One thing I know now though is that even though I thought I was practicing what I preached in order for your dreams to come true you have to believe you deserve them to, to believe this you have to love yourself truly deep down.
The events in October, slight changes to my physical appearance and weight gain proved that this was not something I had mastered. I wouldn’t look in the mirror unless to punish myself and each night as I got into bed I would wish that I might just stop breathing and not wake up.
This all had to happen.
Yes I was already helping people, through my runclubs, my clean eating programmes, and my talk. But in order to do this on the level I wanted to- around the world I had to hit rock bottom. I had wanted to share the amazing things that were possible when we use the Law of Attraction and being able to turn this around would prove it was more powerful than I had ever thought.
I had already been blown away by what we were capable when we take control of our feelings but that was just the tip of the iceberg.
My parents came to visit me one day in early January at the door my Mum told me I would be ok and I told her no, I wouldn’t. At that time I was full to the brim of every negative emotion going.
Anger, hurt, pity, envy, frustration, despair, sadness, hate.
I stood in the corner of my kitchen and I cried for hours. I was exhausted and the emotional pain was crippling me. I had and still have posters from my talk around my house and pointing at them I said how far from that place I felt, that it almost seemed laughable. I heard myself say “Wonder does it work on big stuff? That maybe I should see. I had nothing to lose.”
I don’t think I was even serious at the time but the seed was planted.
Ever since I was a child I have had a feeling deep down that I am meant to help people. Without sounding over the top “my destiny”.
I love people, love talking, being able to make people feel at ease and comfortable.
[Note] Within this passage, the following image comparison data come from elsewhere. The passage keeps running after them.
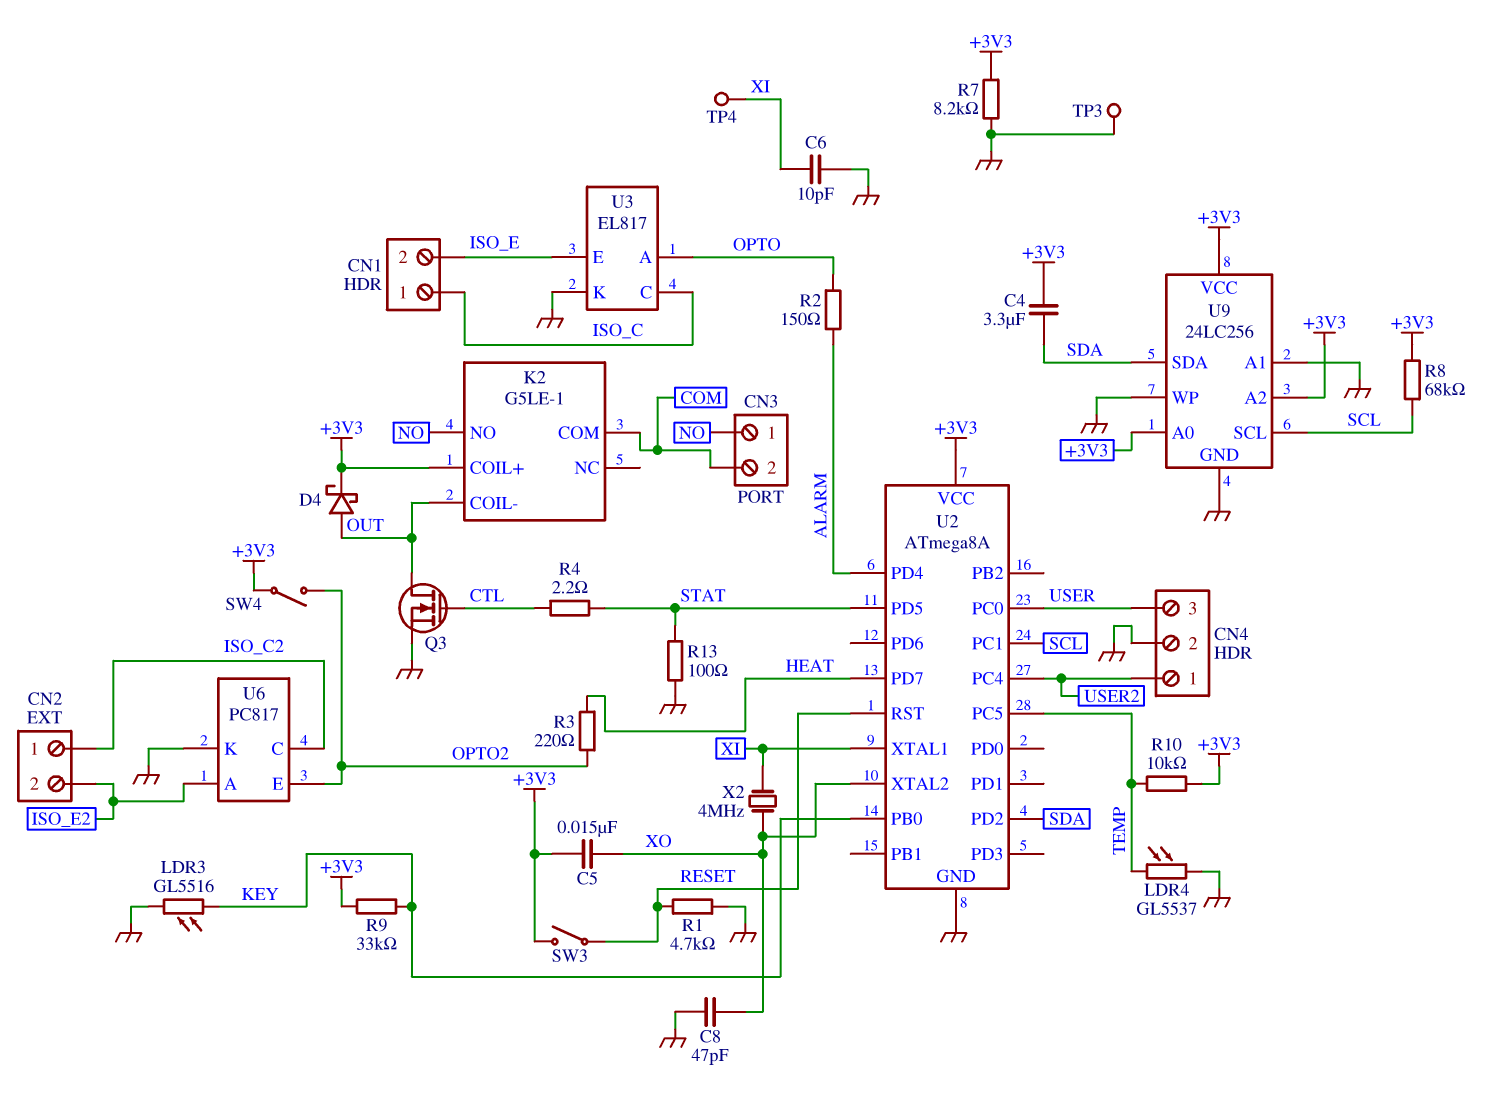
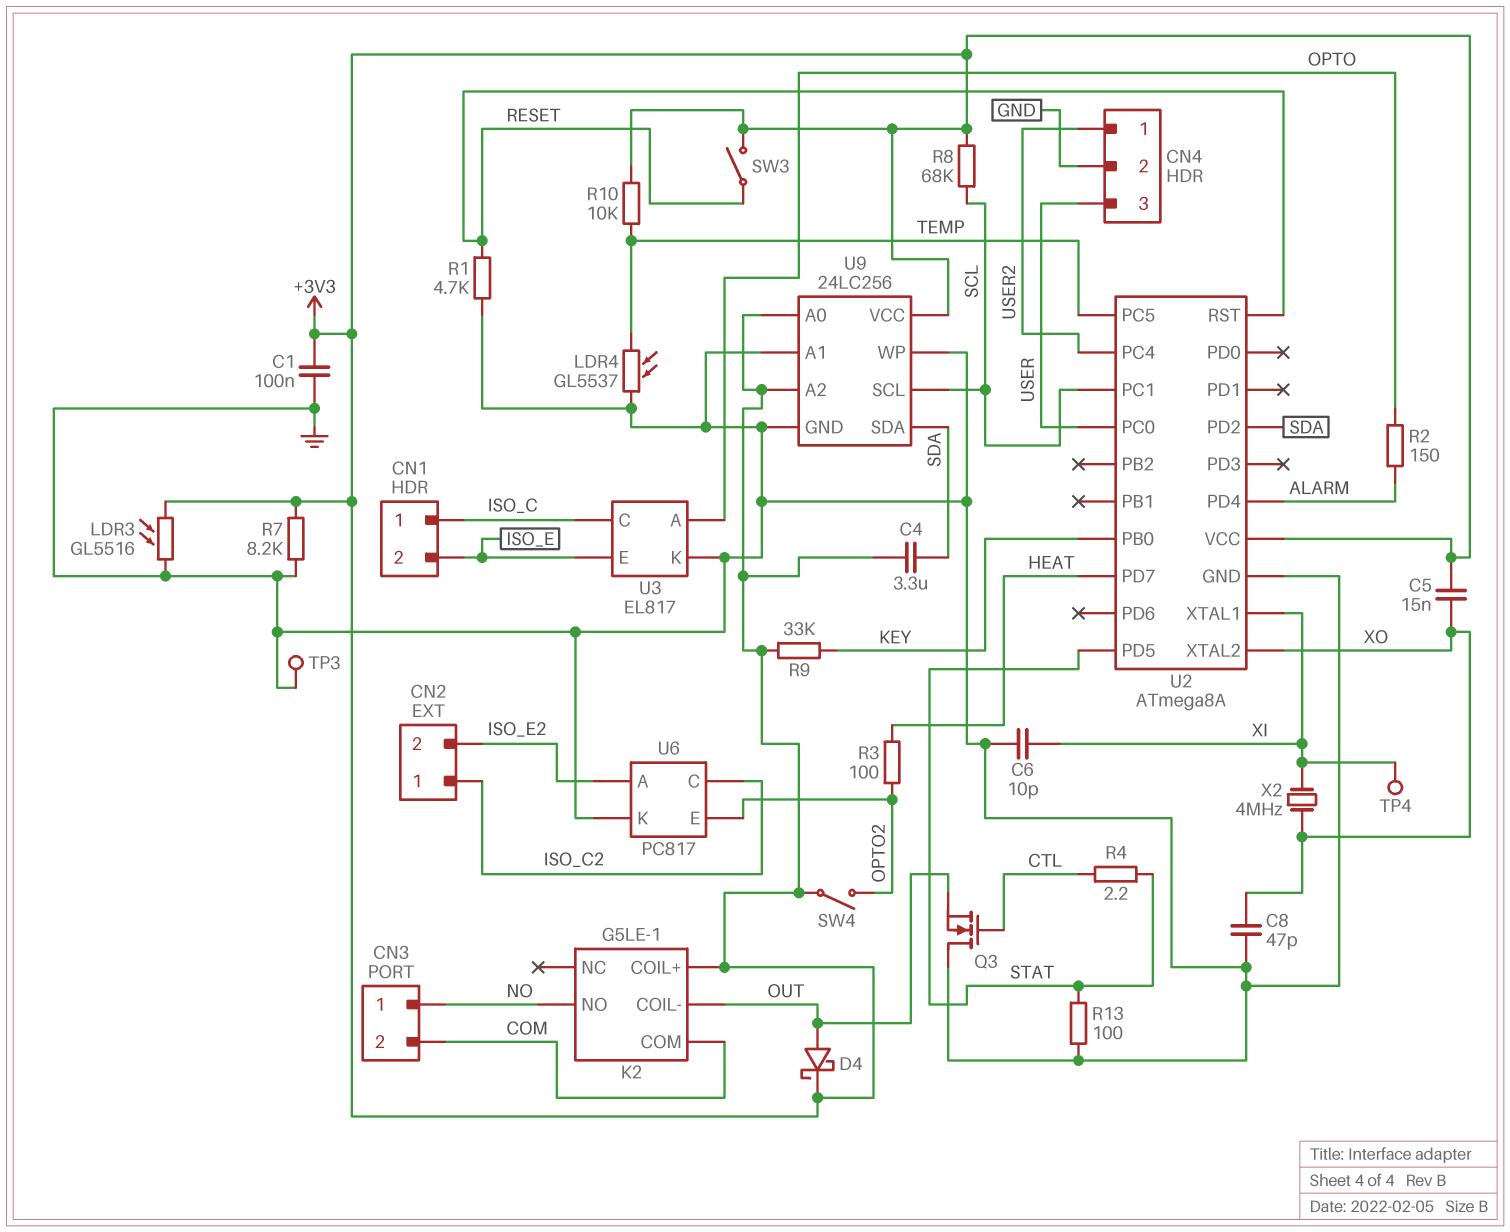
C1: none -> 100nF (+3V3, GND)
LDR3: GL5516 (GND, KEY) -> GL5516 (+3V3, GND)
Q3: NMOS (G CTL, D OUT, S GND) -> NMOS (G CTL, D GND, S OUT)
R3: 220 (HEAT, OPTO2) -> 100 (HEAT, OPTO2)

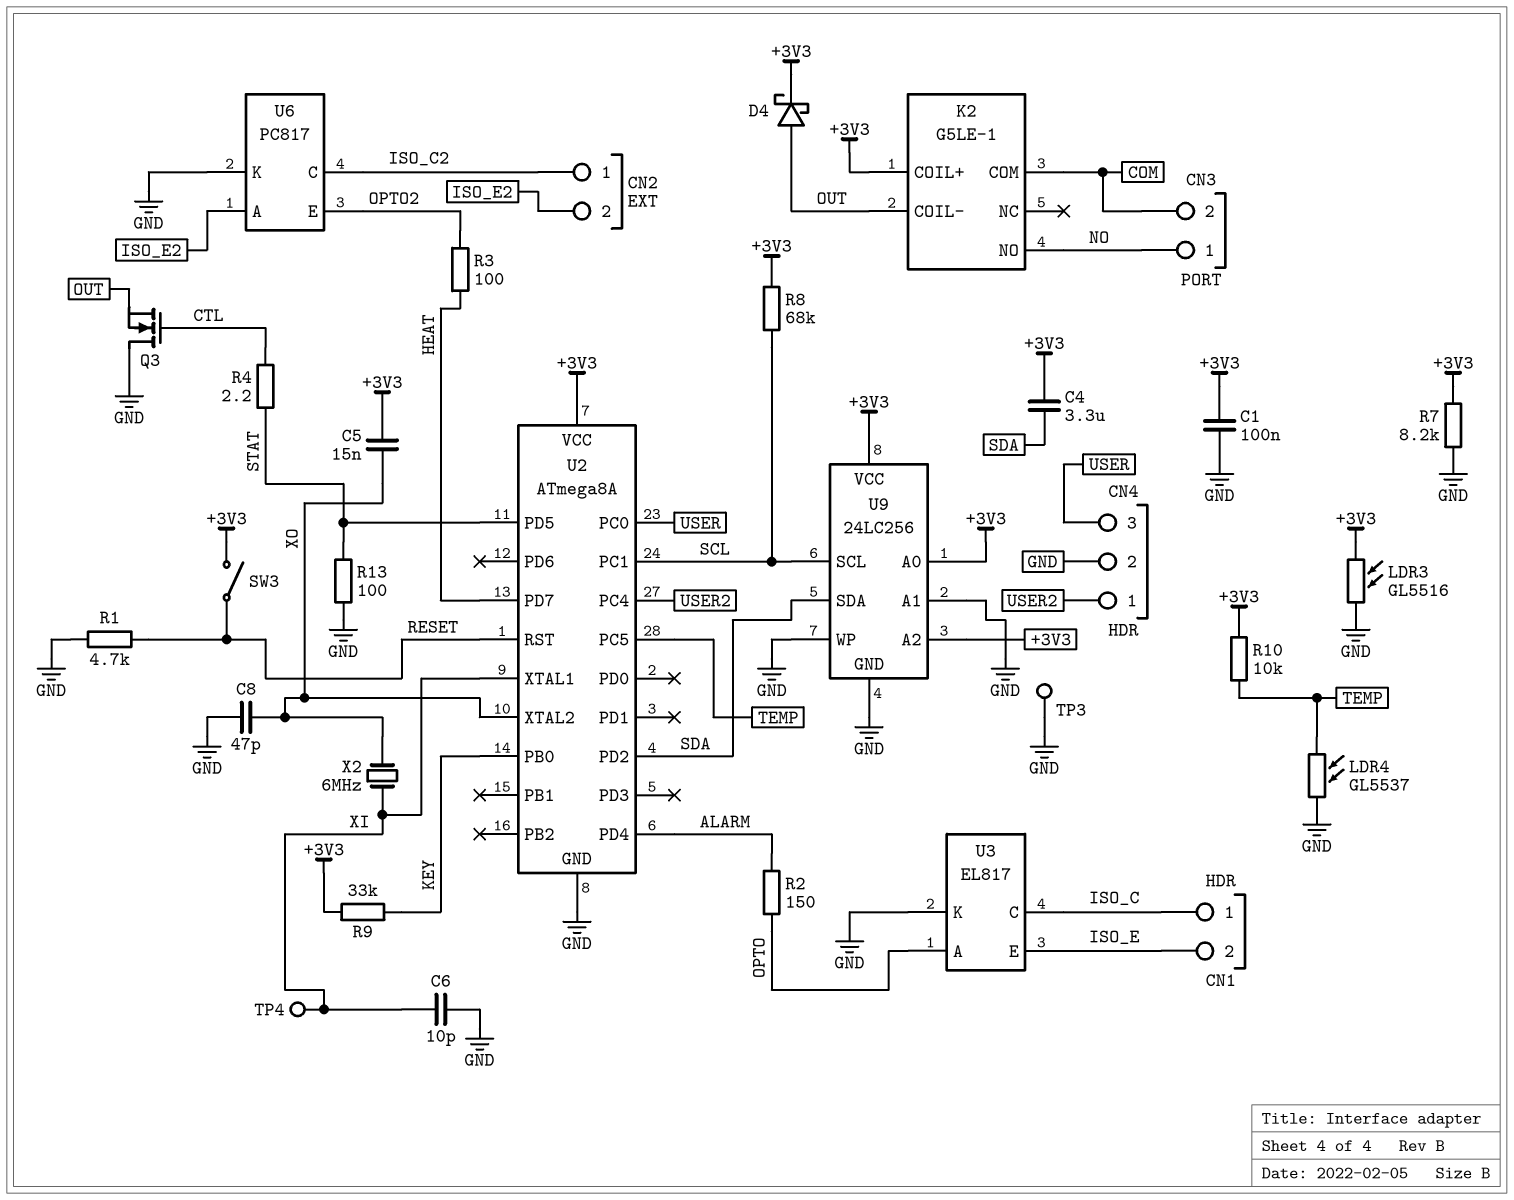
SW4: switch (+3V3, OPTO2) -> none
X2: 4MHz (XI, XO) -> 6MHz (XI, XO)

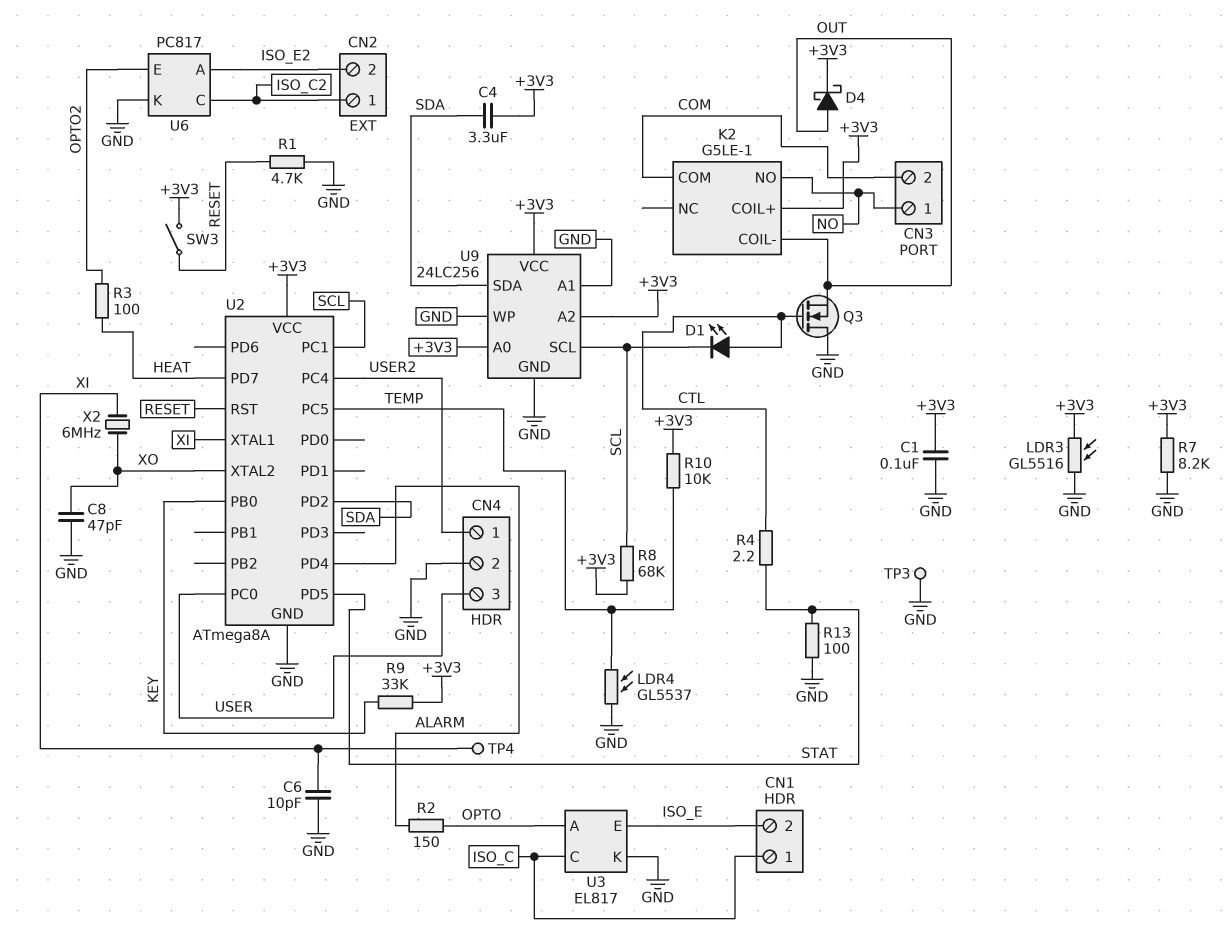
C5: 15nF (+3V3, XO) -> none
D1: none -> LED (A CTL, K SCL)

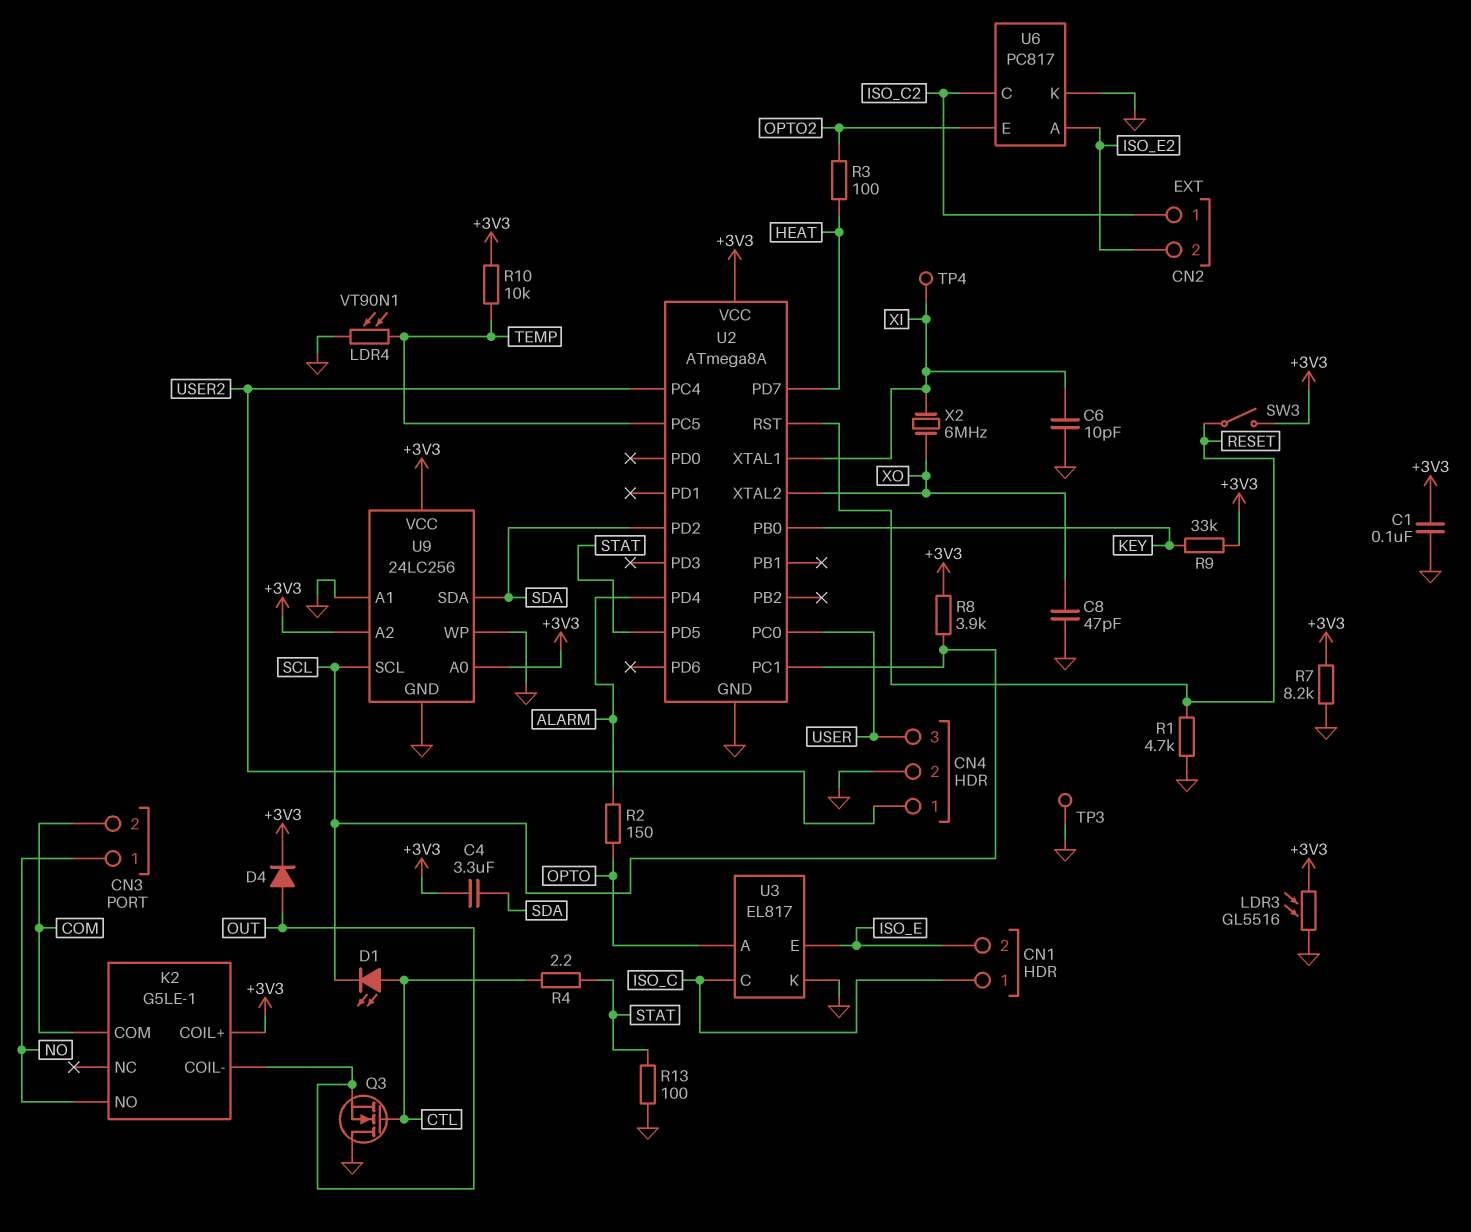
D4: schottky (A OUT, K +3V3) -> diode (A OUT, K +3V3)
LDR4: GL5537 (GND, TEMP) -> VT90N1 (GND, TEMP)
R8: 68k (+3V3, SCL) -> 3.9k (+3V3, SCL)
With my Beginners Runclub I get such happiness from seeing people achieve what they never thought possible and their self-belief grow.
I began to realise that this experience I was going through, this torment was giving me a greater understanding and “if” I could turn it around and share it with others that it was a gift.
So I began creating my ten rules inspired by The Secret decided to follow them and blog honestly for 182 days.
Because it will be one year to the day that I read the book.
Because last August I wrote down a goal of mine that I believed I would achieve this August (though with no idea how) and I sealed it in an envelope.
Because I believed that six months would be enough time to make some progress with my Eating Disorder.
On the 4th Feb this year I had no idea what was going to happen. I knew it would have a positive effect but what has happened has been beyond my wildest dreams.
The evening in December when I wrote those words in my journal, sitting on my bedroom floor I wanted to crawl out of my own skin, I couldn’t walk down the street, face seeing anyone and felt desperately lonely and isolated. I couldn’t eat food without needing to make myself sick. My reflection turned my stomach and I hated myself.
On the 7th May another dream comes true. I will stand up in front of a room filled with people having in the last 82 days transformed my life. Free from my Eating Disorder and anxiety.
With a love so deep for my life, all that is in it and myself that makes each day like living in Paradise.
The butterflies are back. I get goose bumps when I think about all that is coming. It is absolutely amazing. I am on the edge of something that makes my skin buzz. Feeling like a magnet for opportunity and wonder. I am so happy now this moment that I want to dance, sing and jump up and down.
“I am so grateful for my life, to be really living and really loving - knowing that I am the master of my feelings, and how to live each moment. To have the power within to see and feel beauty in each and every one.” My journal 2015
That’s true its how I feel and this is only the Beginning.